Las libertades peligrosas

Michael J. Sandel, un filósofo empeñado en devolver la moral al debate político / Web

Sergio Sinay*
Sergio Sinay*

1 de Octubre de 2023 | 02:01
Edición impresa

La sociedad está integrada por individuos diferentes entre sí, que no pueden ser obligados a participar de proyectos comunes ni a cooperar con otros en función del bien común, porque eso violaría su libertad. La autonomía individual es inviolable, lo de cada uno es de cada uno y toda intervención del Estado para paliar desigualdades sería coercitiva. El Estado debería remitirse pura y únicamente a garantizar la propiedad privada, la seguridad y el derecho de cada persona a hacer lo que le plazca con su vida. Estas son, en una síntesis muy breve, las ideas que contiene “Anarquía, Estado y utopía”, un libro que apareció en Estados Unidos en 1974 y se convirtió desde entonces en una especie de catecismo del libertarismo, corriente forjada hacia los años 60 del siglo pasado para oponerse al Estado de Bienestar, nacido luego de la Segunda Guerra para paliar la devastación económica, social y moral que la conflagración dejó como saldo en Occidente.
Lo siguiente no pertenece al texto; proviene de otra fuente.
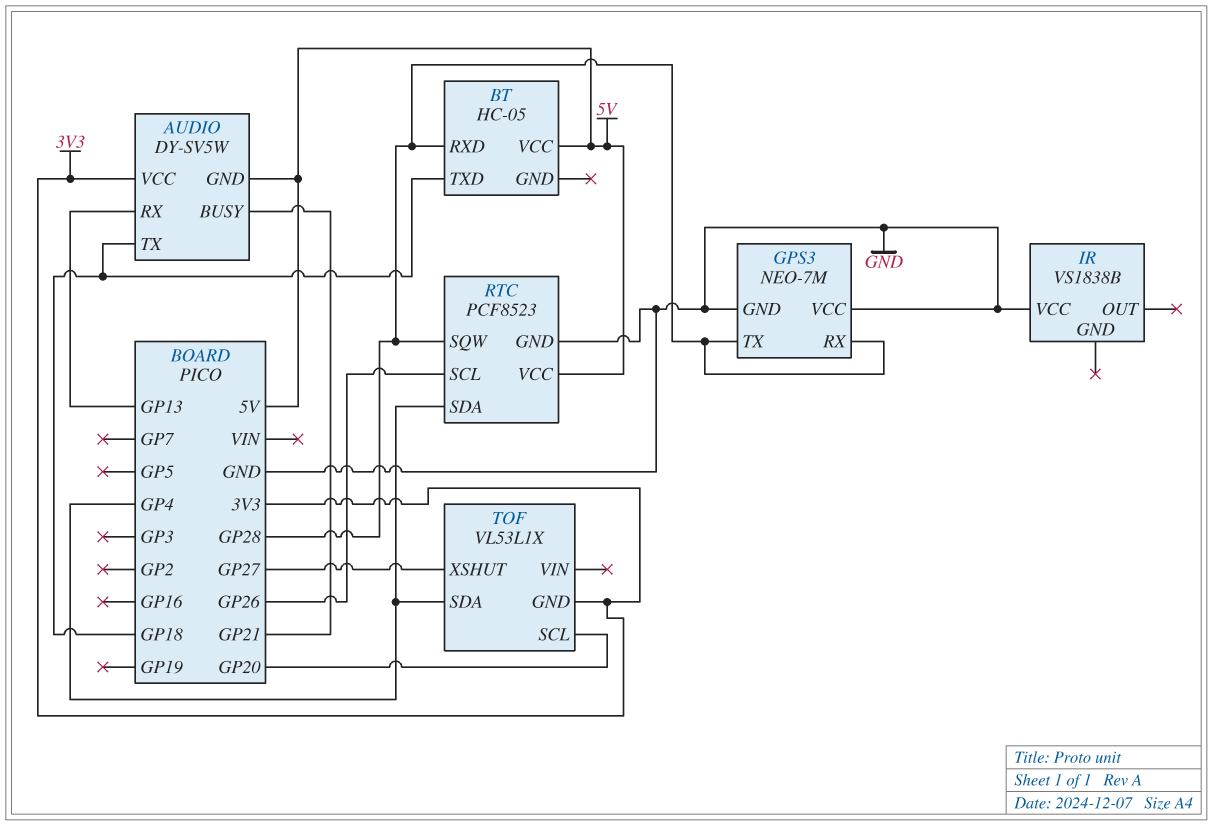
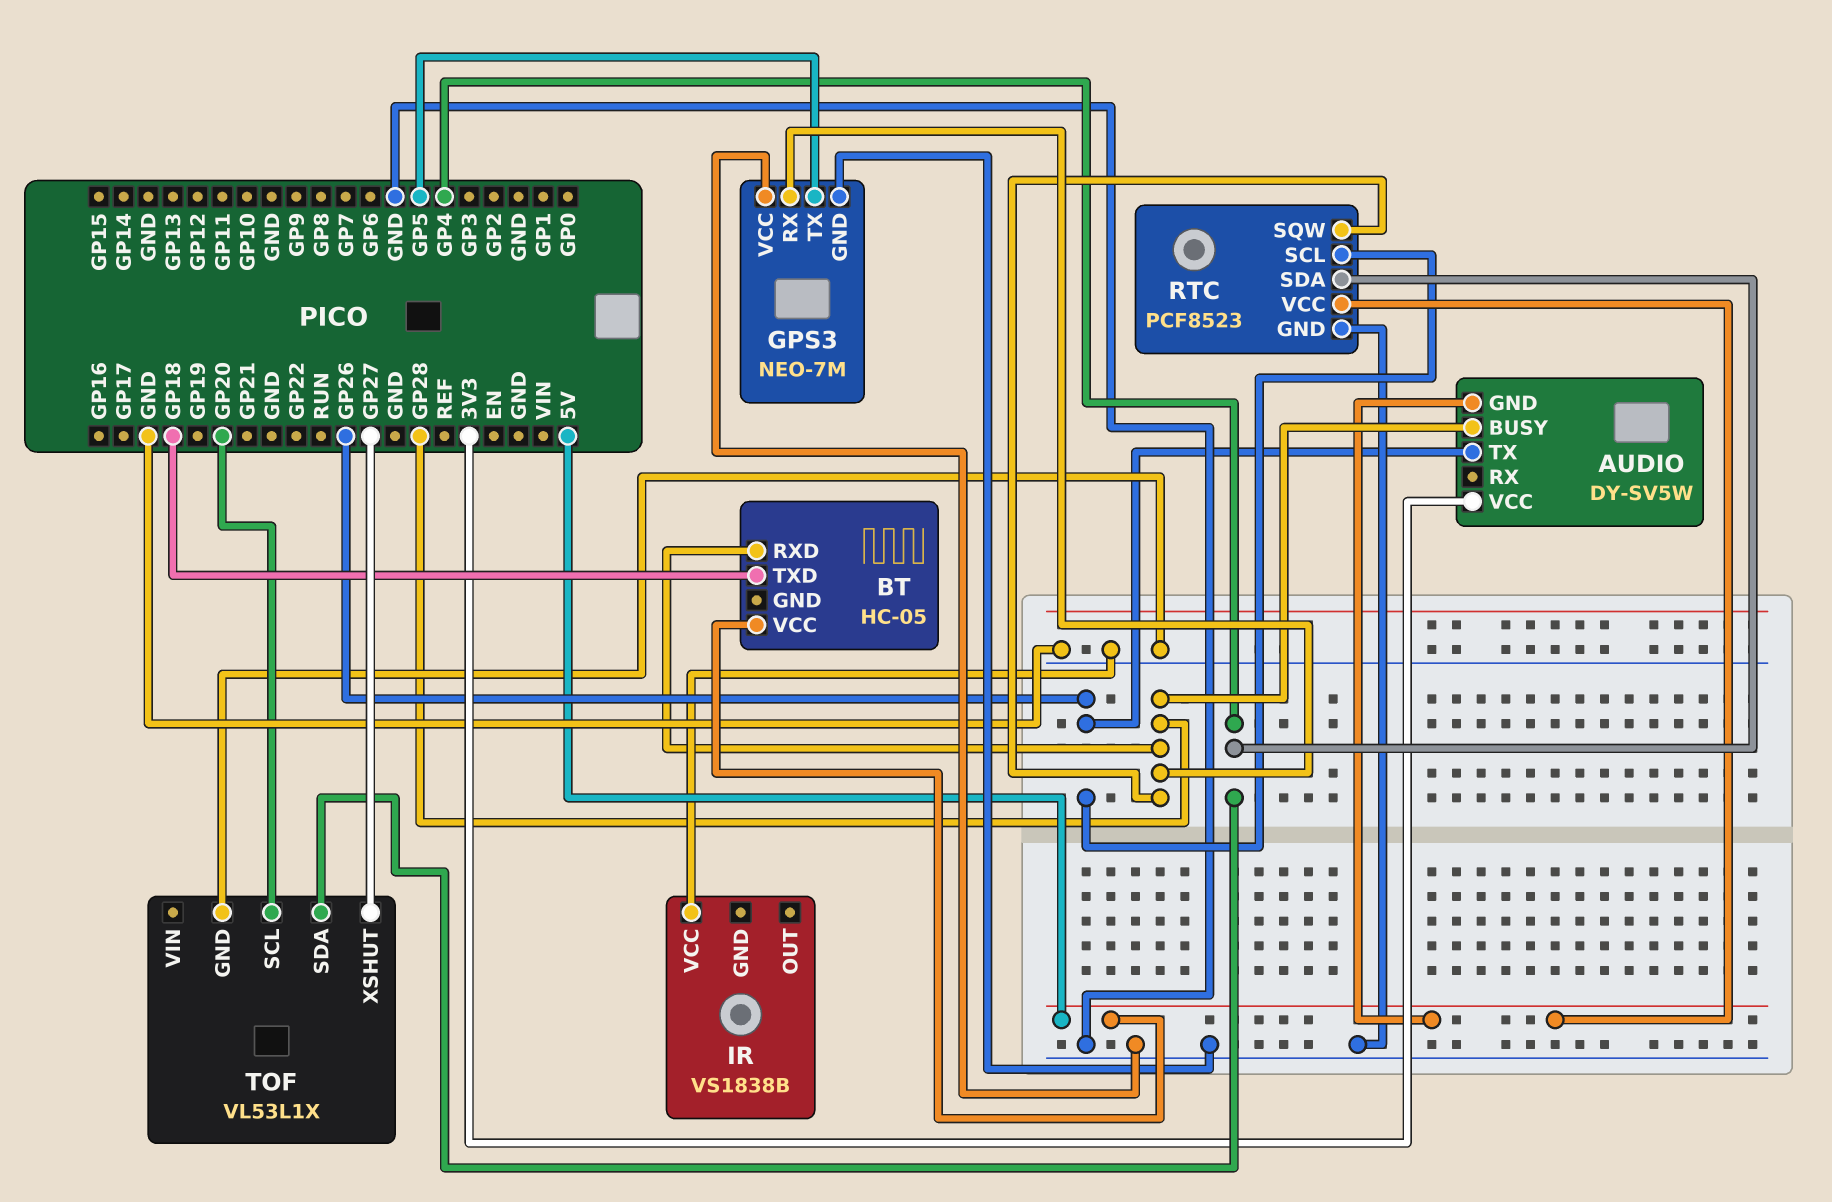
AUDIO pin BUSY: GP21 -> GP28
AUDIO pin RX: GP13 -> none
AUDIO pin TX: GP18 -> GP26
GPS3 pin TX: GP28 -> GP5
TOF pin GND: 3V3 -> GND

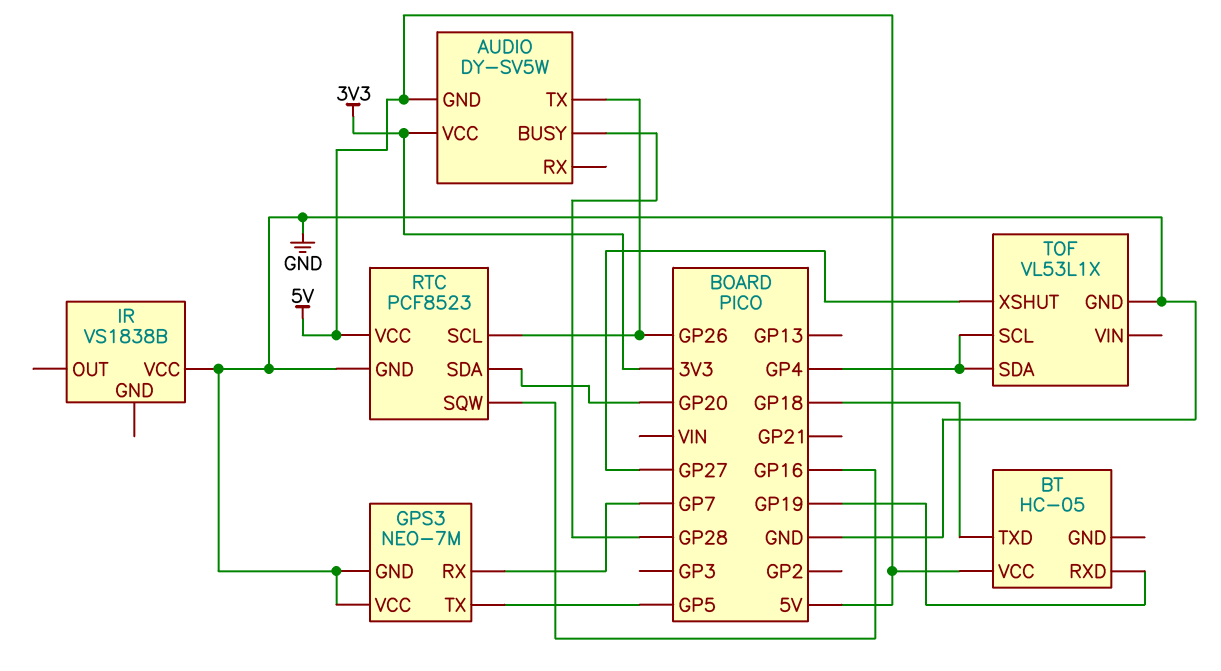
BT pin RXD: GP28 -> GP19
GPS3 pin RX: GP28 -> GP7
RTC pin SDA: GP4 -> GP20
RTC pin SQW: GP28 -> GP16
TOF pin SCL: GP20 -> GP4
El autor de ese libro es Robert Nozick (1938-2002), filósofo que enseñó en las universidades de Harvard, Columbia, Princeton y Oxford. En un principio de su carrera adhirió a lo que se conoció como Nueva Izquierda, aunque su posterior encuentro con las ideas de la Escuela Austriaca, nacida en Viena a comienzos del siglo veinte, lo impulsó a virar sus puntos de vista y terminó siendo un ícono de los movimientos de derecha ultraliberales y conservadores, adoradores del mercado y denigradores del Estado y de sus funciones sociales. Economistas como los austriacos Ludwig von Mises (1881-1973) y Friedrich Hayek (1899-1992) y el estadounidense Milton Friedman (1912-2006), y estadistas como Margaret Thatcher y Ronald Reagan, por citar algunos nombres, son representativos de esas ideas. En lo esencial la Escuela Austriaca se opuso a la aplicación de los métodos de las ciencias naturales a la economía, a las regulaciones de cualquier tipo en las actividades económicas y sostenía que los fenómenos económicos son subjetivos y resultan de las visiones y acciones de las personas que participan de ellos. De ahí que la intervención del Estado se considera coercitiva y cualquier propuesta vinculada a articular intereses diversos en función del bien común sea rechazada.

EL ÚNICO DUEÑO

Aunque Nozick se mostró posteriormente disconforme con varias de sus propias ideas, las que en el libro están desarrolladas de un modo a menudo complejo y oscuro, sus revisiones no tuvieron la misma repercusión que aquella obra y el libertarismo sigue abrevando en ella. Como lo define Michael J. Sandel (uno de los más respetados filósofos políticos de hoy) en su imprescindible libro “Justicia, ¿hacemos lo que debemos?”, el credo libertario puede sintetizarse así: Soy el dueño de mi mismo. Si soy mi dueño soy el dueño de mi trabajo y tengo derecho a quedarme con el 100% del fruto de él, porque si cedo parte de ese fruto a otro (el Estado, por ejemplo) este se convertiría en mi dueño. Como soy el dueño de mi mismo puedo hacer con mi persona lo que yo quiera, siempre que no perjudique a otros.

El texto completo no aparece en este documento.